64. Release

1.4K 119 28
                                    

Hari ini sudah hari ke tiga Bintang tak ada kabar, tak masuk sekolah, bahkan tak membalas pesan yang ia kirim untuk gadis itu.

Bohong bila Pluto tak merasa khawatir, karna sekarang rasanya satu hari tak melihat wajah Bintang, lelaki itu terserang rindu yang begitu besar.

Ia melirik kearah plastik bening berisi kue cubit setengah mateng yang tadi sempat ia beli, kue cubit yang seingat nya menjadi langganan Bintang.

Lagi, tangan nya memencet bel untuk yang ketiga kali. Karna sejak tadi gerbang hitam yang ada di hadapan nya belum juga terbuka. Rumah Bintang benar-benar terlihat kosong.

Krek!

Pluto menoleh saat pintu kecil gerbang terbuka, tak lama memunculkan kepala Tata di sana. "Loh Mas Pluto ya? Cari siapa mas?"

"Bintang." Ia mencicit kecil, tersenyum sopan.

"Oh– Dek Bintang nya gak ada."

"Kemana?" Tanya Pluto heran, karna agak nya yang menghilang bukan hanya Bintang. Namun Langit, Bulan, Angkasa dan Mentari pun nampak tak terlihat.

Tata terdiam sesaat, menimang apakah Pluto dapat ia percaya?

"Maaf mas–"

"Saya Pacar nya Bintang Bu," Lelaki itu menjilat bibir nya yang kering, merasa cukup aneh saat ia mengatakan bila Bintang adalah kekasih nya.

"Saya berhak tau di mana Pacar saya berada sekarang."

Tata menghelanafas pelan, mengangguk mengerti. "Dek Bintang ada di RS—"

"Siapa yang sakit?"

Wanita paru baya itu terdiam sebentar.

"Bintang?" Tanya Pluto saat Tata tak juga bersuara.

Melihat wanita parubaya yang ada di hadapan nya mengangguk membuat perasaan Pluto resah seketika, "Di rumah sakit mana?"

"Kencana–"

"Makasih Bu, saya permisi." Pluto bergegas pergi, berjalan menaiki Jeep putih yang sebelum nya ia parkirkan di dekat rumah Bintang.

Dada nya perpacu dengan hebat, Bintang pasti akan baik-baik saja kan?

"By– Jangan sakit, gue gak suka."

~•~

Langkah nya berjalan pelan berniat menuju ke Cafetaria karna merasa haus, tubuh nya juga terasa lelah karna berjam-jam duduk di atas kursi. Menemani Aurora yang habis menjalani kemoterapi.

Tak tega rasanya meninggalkan Gadis itu yang terlihat kesakitan, Altair benar-benar merasa bersalah saat ingat nya terlempar pada masa lalu.

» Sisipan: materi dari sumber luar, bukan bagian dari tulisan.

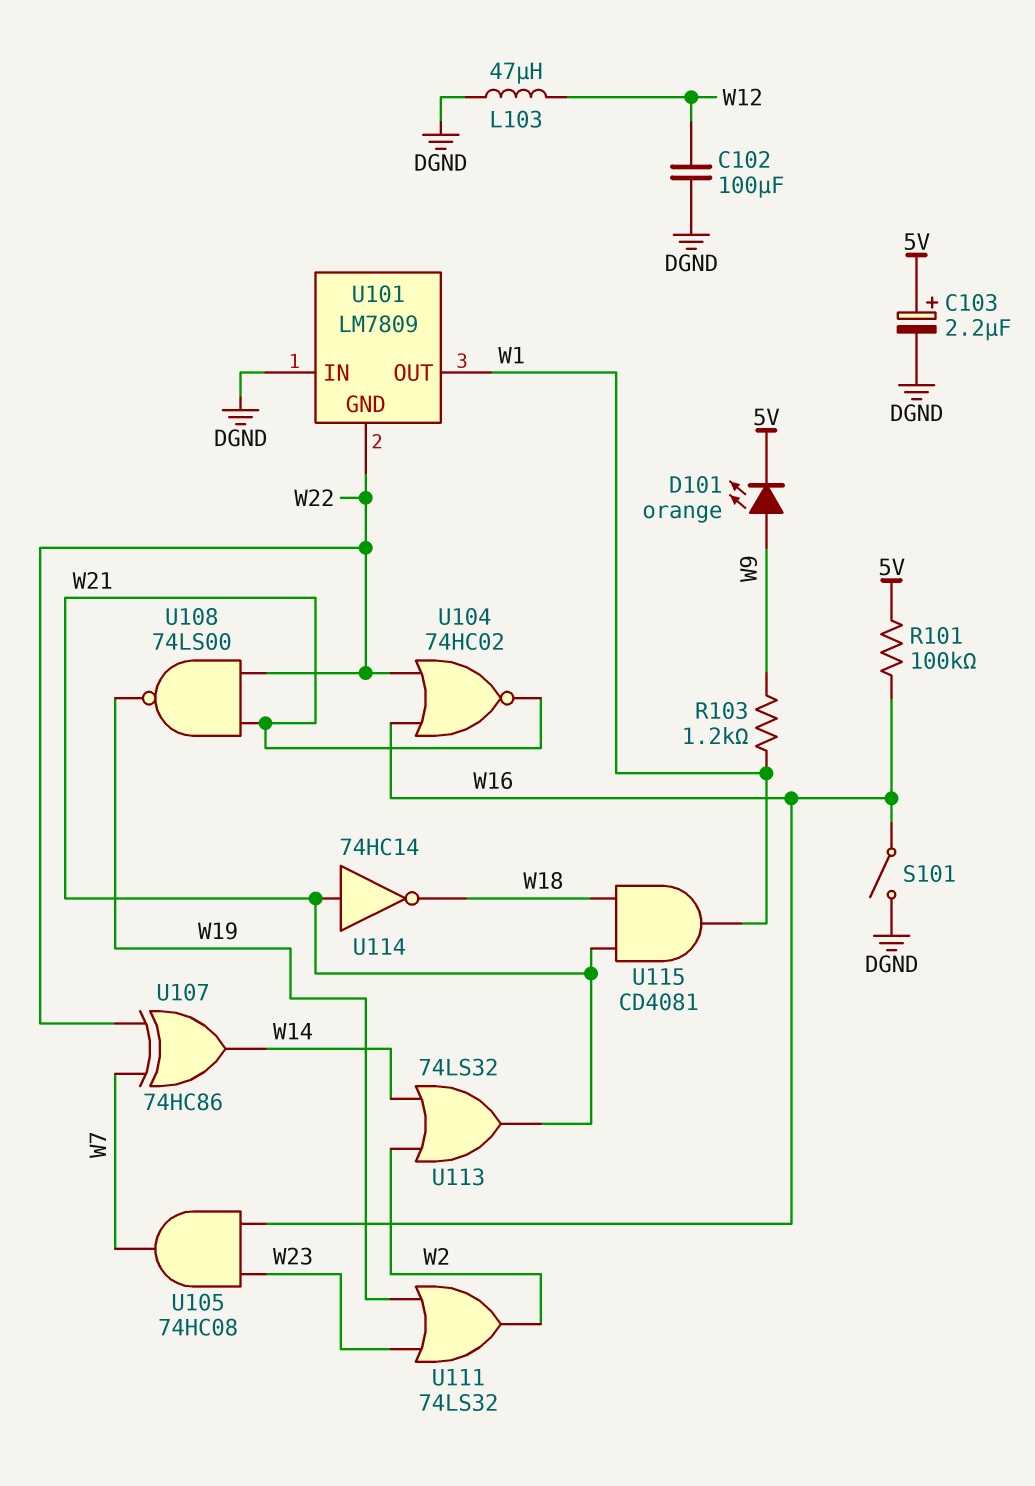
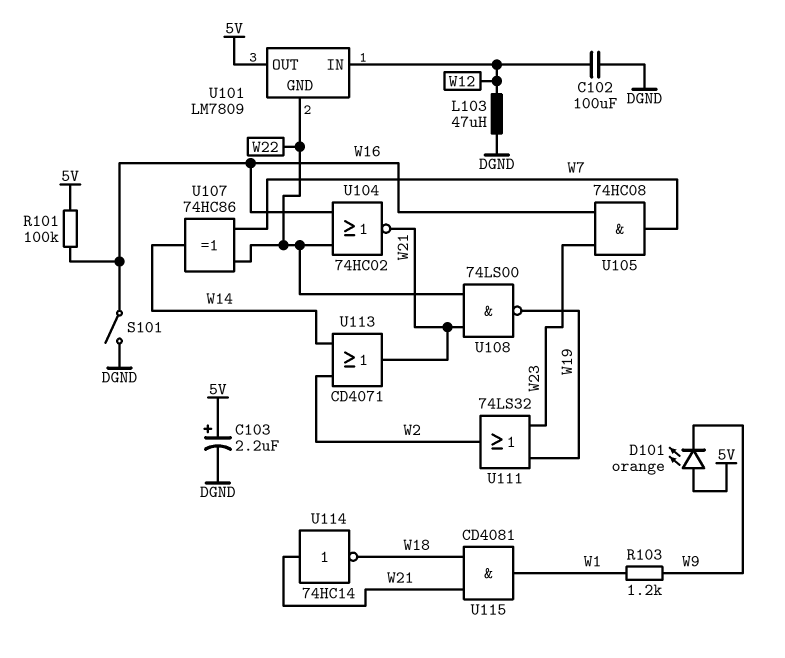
D101: LED orange (A W9, K 5V) -> LED orange (A 5V, K W9)
U101 pin IN: DGND -> W12
U101 pin OUT: W1 -> 5V
U113: OR 74LS32 (in W2, in W14, out W21) -> OR CD4071 (in W2, in W14, out W21)

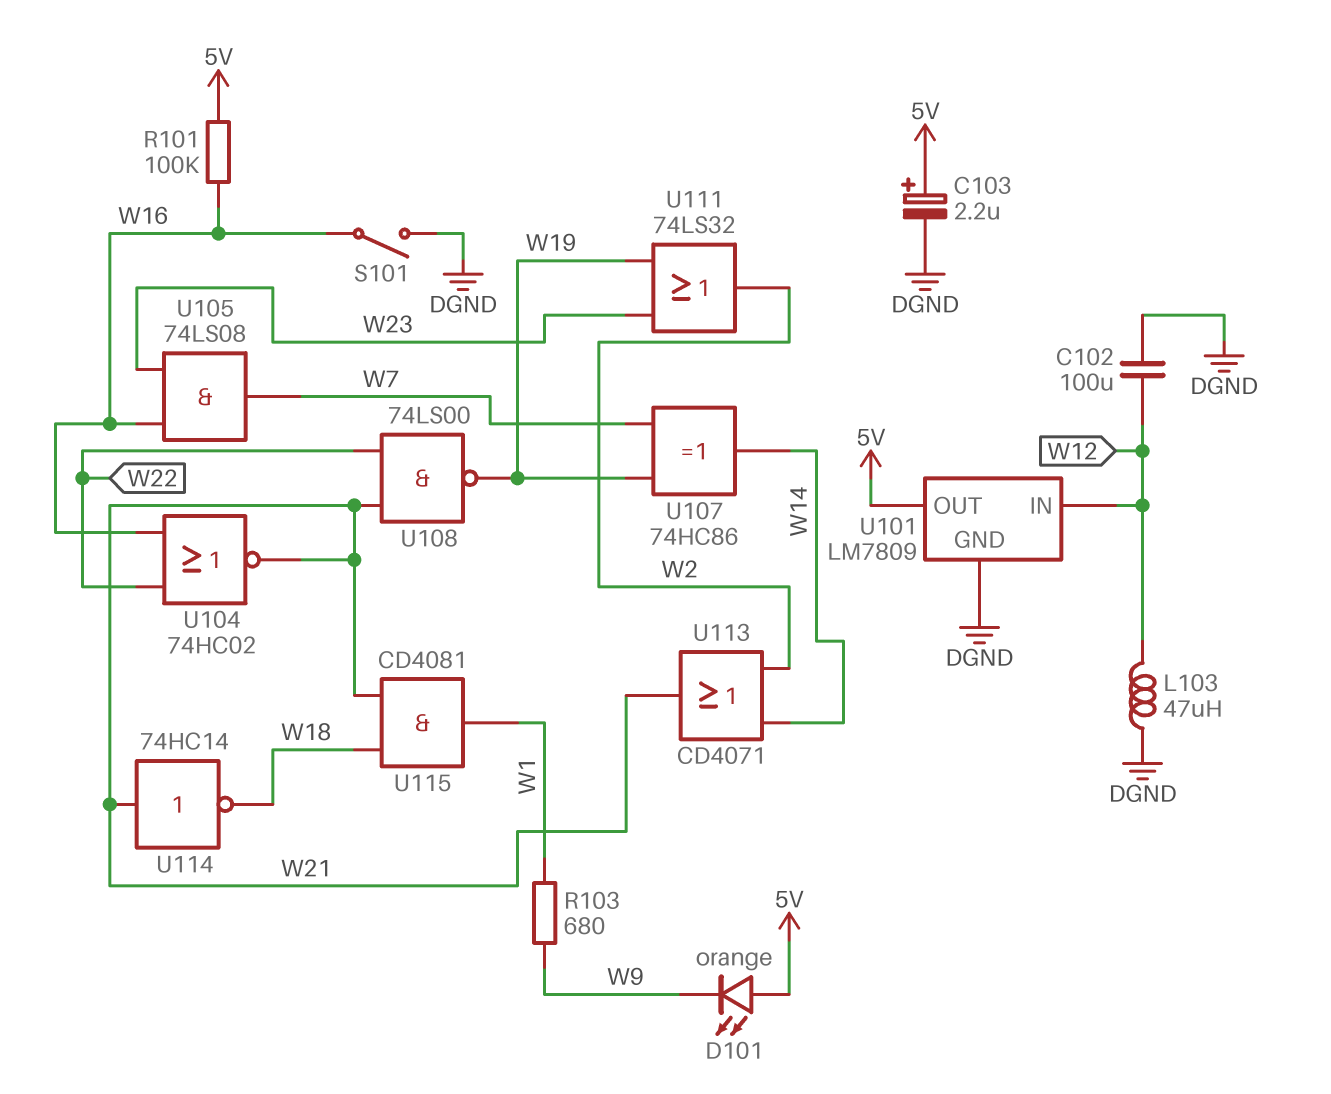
R103: 1.2k (W1, W9) -> 680 (W1, W9)
U101 pin GND: W22 -> DGND
U105: AND 74HC08 (in W16, in W23, out W7) -> AND 74LS08 (in W16, in W23, out W7)
U107: XOR 74HC86 (in W7, in W22, out W14) -> XOR 74HC86 (in W7, in W19, out W14)

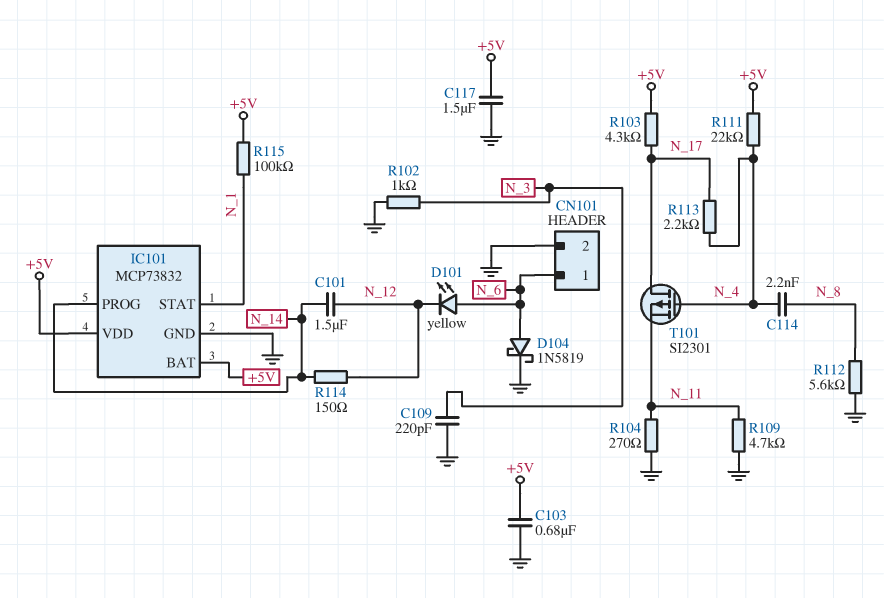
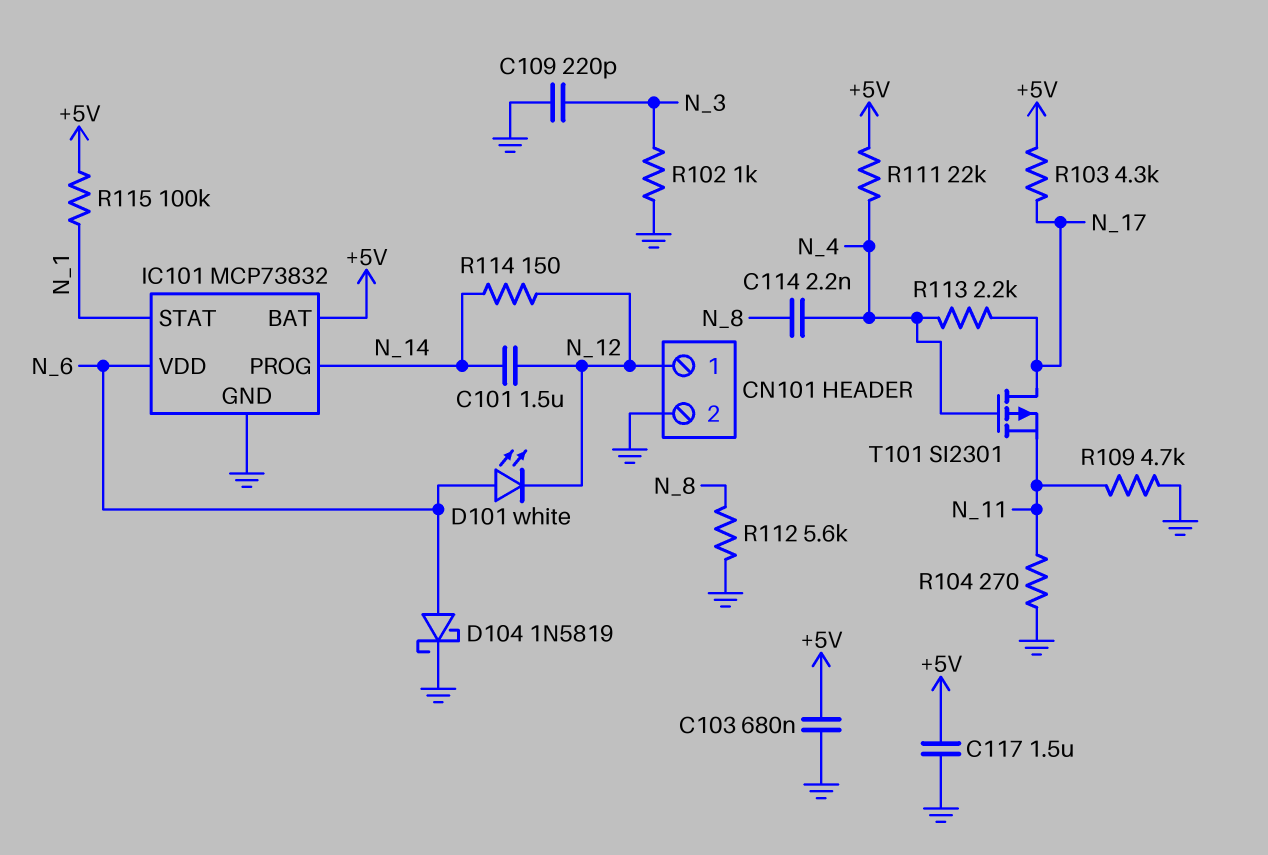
CN101 pin 1: N_6 -> N_12
D101: LED yellow (A N_6, K N_12) -> LED white (A N_6, K N_12)
IC101 pin VDD: +5V -> N_6

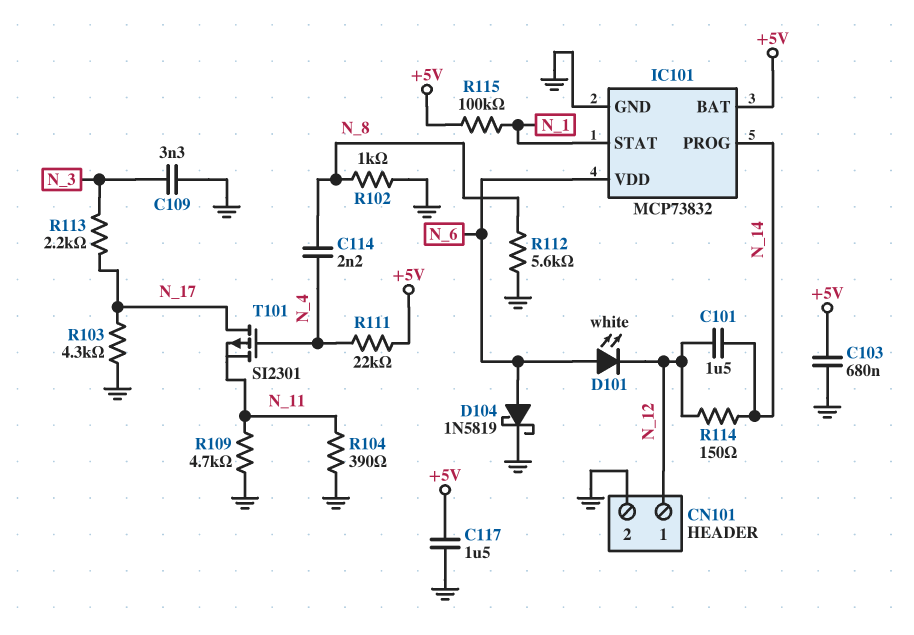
C109: 220pF (GND, N_3) -> 3.3nF (GND, N_3)
R102: 1k (GND, N_3) -> 1k (GND, N_8)
R103: 4.3k (+5V, N_17) -> 4.3k (GND, N_17)
R104: 270 (GND, N_11) -> 390 (GND, N_11)
R113: 2.2k (N_4, N_17) -> 2.2k (N_3, N_17)

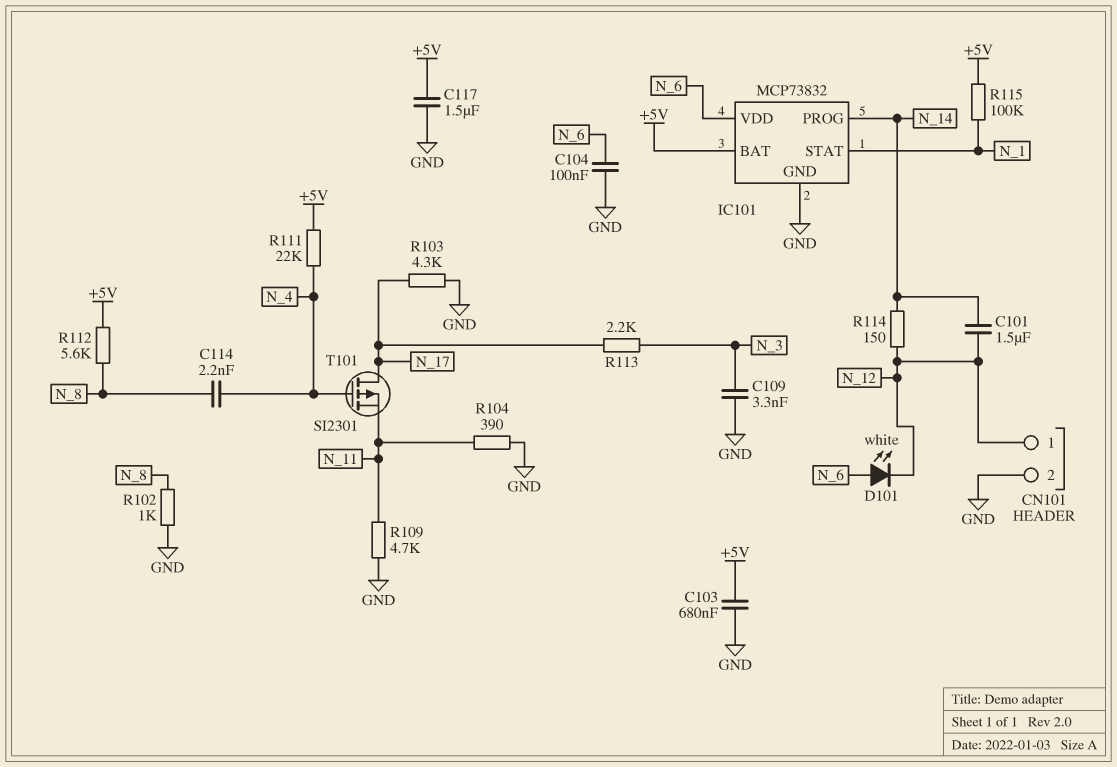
C104: none -> 100nF (GND, N_6)
D104: schottky 1N5819 (A N_6, K GND) -> none
R112: 5.6k (GND, N_8) -> 5.6k (+5V, N_8)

Saat ia merasa bila Aurora teramat jahat, hingga menimbulkan kekecewaan juga dendam yang menyelinap masuk tanpa izin kedalam dada dan kepala.

Saat Altair menekankan diri untuk mejadikan Bintang pelampiasan yang tentu akan melukai hati Aurora juga.

Mata nya terpejam sesaat, namun sial nya ia malah jatuh cinta. Rasa sayang nya pada Bintang menyeruak tumbuh subur di dalam dada.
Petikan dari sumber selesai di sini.